I feel defensive now—like my skills are being questioned. But also, as if I’m a young girl sitting in a chair, across from Westin, in the office next to Dawn’s.
I make a note to myself about how Artis has framed things—that Grace is lying. A possibility, but we don’t know that yet. There’s still work to do.
Finally, words form and leave my mouth as I stand there in my sweats and a sweater, wool socks on my feet. “I didn’t realize you were still here,” I say to Westin.
Both men look confused now.
“Didn’t Jolene tell you?” Artis asks.
I shake my head. “Tell me what?”
The flesh around Westin’s mouth begins to pull up at the corners. The smile that is so familiar, and yet I see it now through a different lens. I see it for what it is. Condescension.
“Oh yes,” he says, tilting his head. “I’m still here!”
I look at Artis, but his eyes are fixed on the doctor.
“You still work with Dawn’s skaters?” I ask, feeling my feet on the ground. Finding my bearings.
Westin explains that he’s never left. He was here before I arrived, so, he laughs, that makes it over two decades, and how about that!
I remember the first day I saw him at The Palace. Walking from the offices in the arena, across from the snack bar. He was right behind Dawn. Indy followed behind them both, her head hung low. Face red. I was standing next to Kayla on the ice.
I remember what Kayla said. The exact tone of her voice and what it implied about this man.
“Mindfucker.” And then. “Poor Indy.”
Westin keeps talking as this memory plays.
“I’ve been seeing Grace for several months,” he explains. “She’s working on the quad.”
I steel my face as my heart pounds and the blood flushes to my cheeks.
“Let’s sit down,” he says, leading us into the living room. He knows the way. He’s been here before.
At the kitchen, he stops, smelling the coffee.
“Can I get you a cup?” he asks us.
I remember this about him. How calm he always seemed. How he normalized whatever it was we told him. Whatever it was that had happened. And the things he told us. About our fear, and what to do with it. How to channel it.

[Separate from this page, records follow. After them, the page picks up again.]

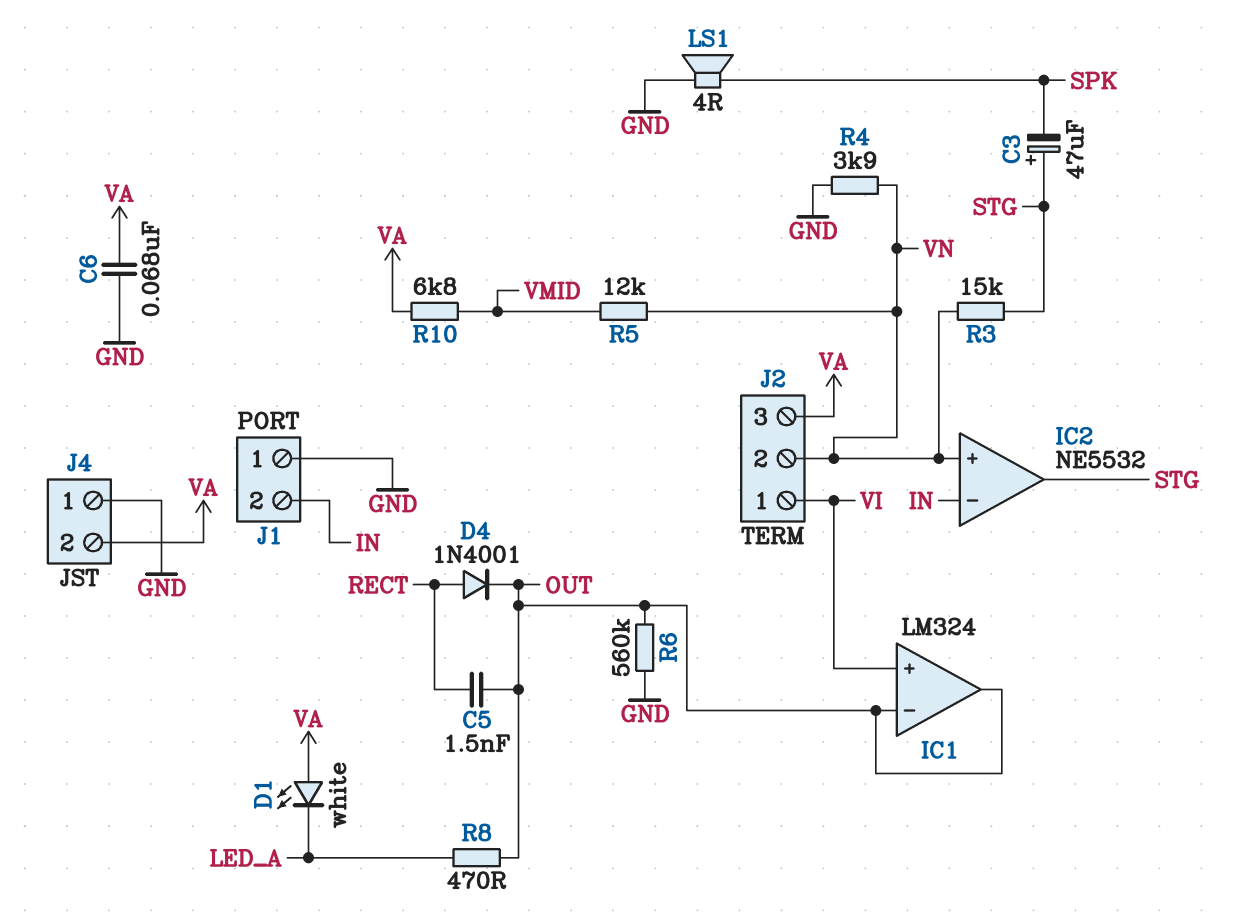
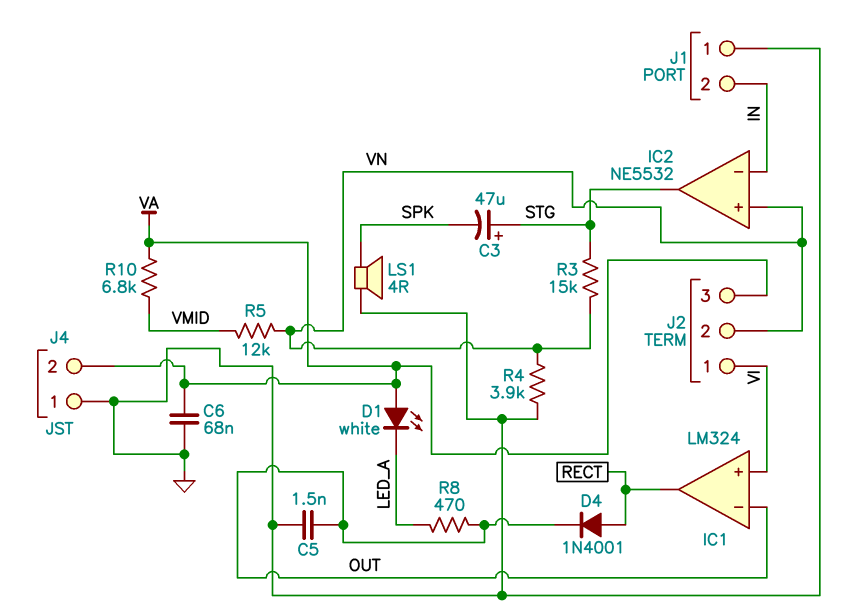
C5: 1.5nF (OUT, RECT) -> 1.5nF (GND, OUT)
IC1 pin out: OUT -> RECT
R6: 560k (GND, OUT) -> none

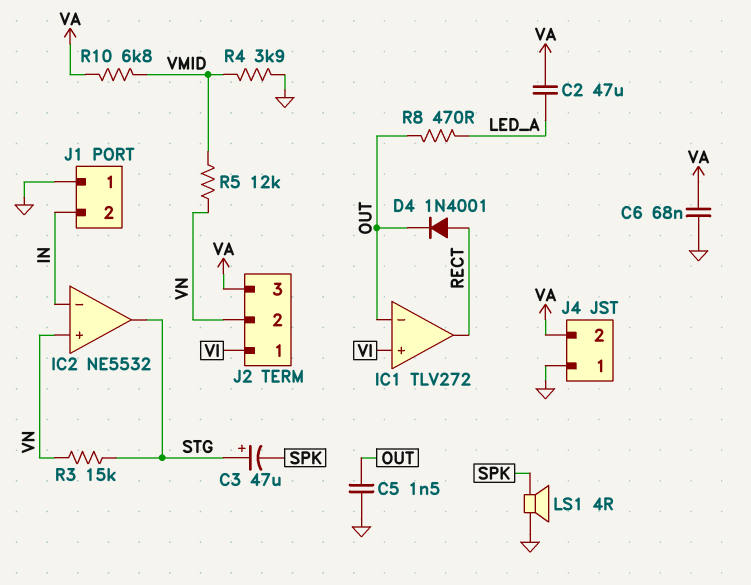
C2: none -> 47uF (LED_A, VA)
D1: LED white (A VA, K LED_A) -> none
IC1: LM324 -> TLV272
R4: 3.9k (GND, VN) -> 3.9k (GND, VMID)

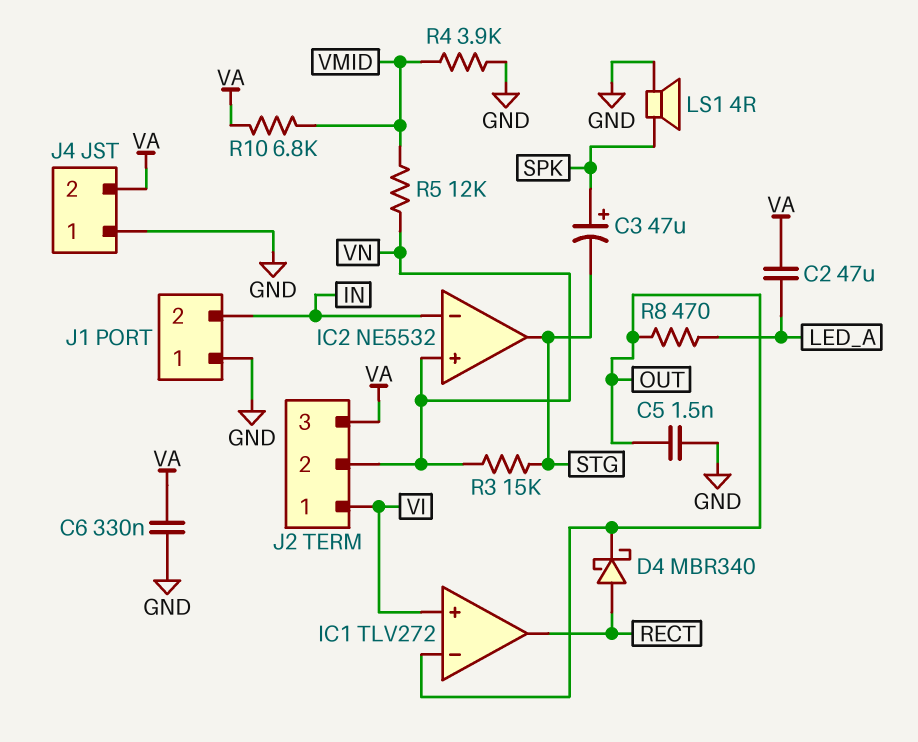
C3: 47uF (plus STG, minus SPK) -> 47uF (plus SPK, minus STG)
C6: 68nF (GND, VA) -> 330nF (GND, VA)
D4: diode 1N4001 (A RECT, K OUT) -> schottky MBR340 (A RECT, K OUT)

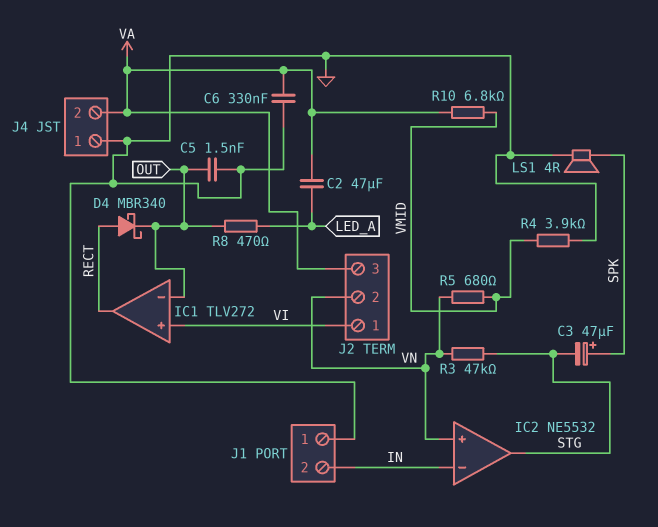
R3: 15k (STG, VN) -> 47k (STG, VN)
R5: 12k (VMID, VN) -> 680 (VMID, VN)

Fear into rage. Rage into action. Fight—not flight or freeze.
Christ.
Artis and Westin carry their white coffee mugs into the living room. Mine sits on the table, and I find my seat in the chair that faces the doorway. Westin and Artis sit on sofas, facing the window, facing me.
We used to call him Dr. Fear. That thought now fills my head as Westin continues with his casual chitchat, acting as if no time has passed since we last sat together in a room.
As if I haven’t rid myself of this place and the damage it did, and then gone on to help dozens of children out of situations like the one Grace is in.
“They say we’re getting a lot of snow. Maybe six feet.”
“That never stopped Echo before,” Artis chimes in. “The plows will clear the roads.”
Westin agrees. “Right—and the two of you are making the rounds. A couple of detectives.”
“If we had time, I’d recommend hiring someone,” Artis says. “I know a few guys. But with the storm . . .”
“Of course.” Westin nods. “I’m sure you two can handle it. First stop—Avery Hall? A stroll down memory lane, right, Ana?”
Mindfucker. Still at it.
I draw a long breath, nod, smile. “I’m afraid there’s not much time for strolling.” Like Grace last night, I dig my toes into the carpet.
“We need to speak to Shannon Finch.”
“Indeed,” he says. “I have to say—I found the video quite shocking. I’m curious to see if Shannon can provide more context.”
Westin takes out his phone and opens the video, turning it so we can all watch as it plays. The altercation between Grace and another skater, Tammy Theisen, recorded on a cell phone moments after it began.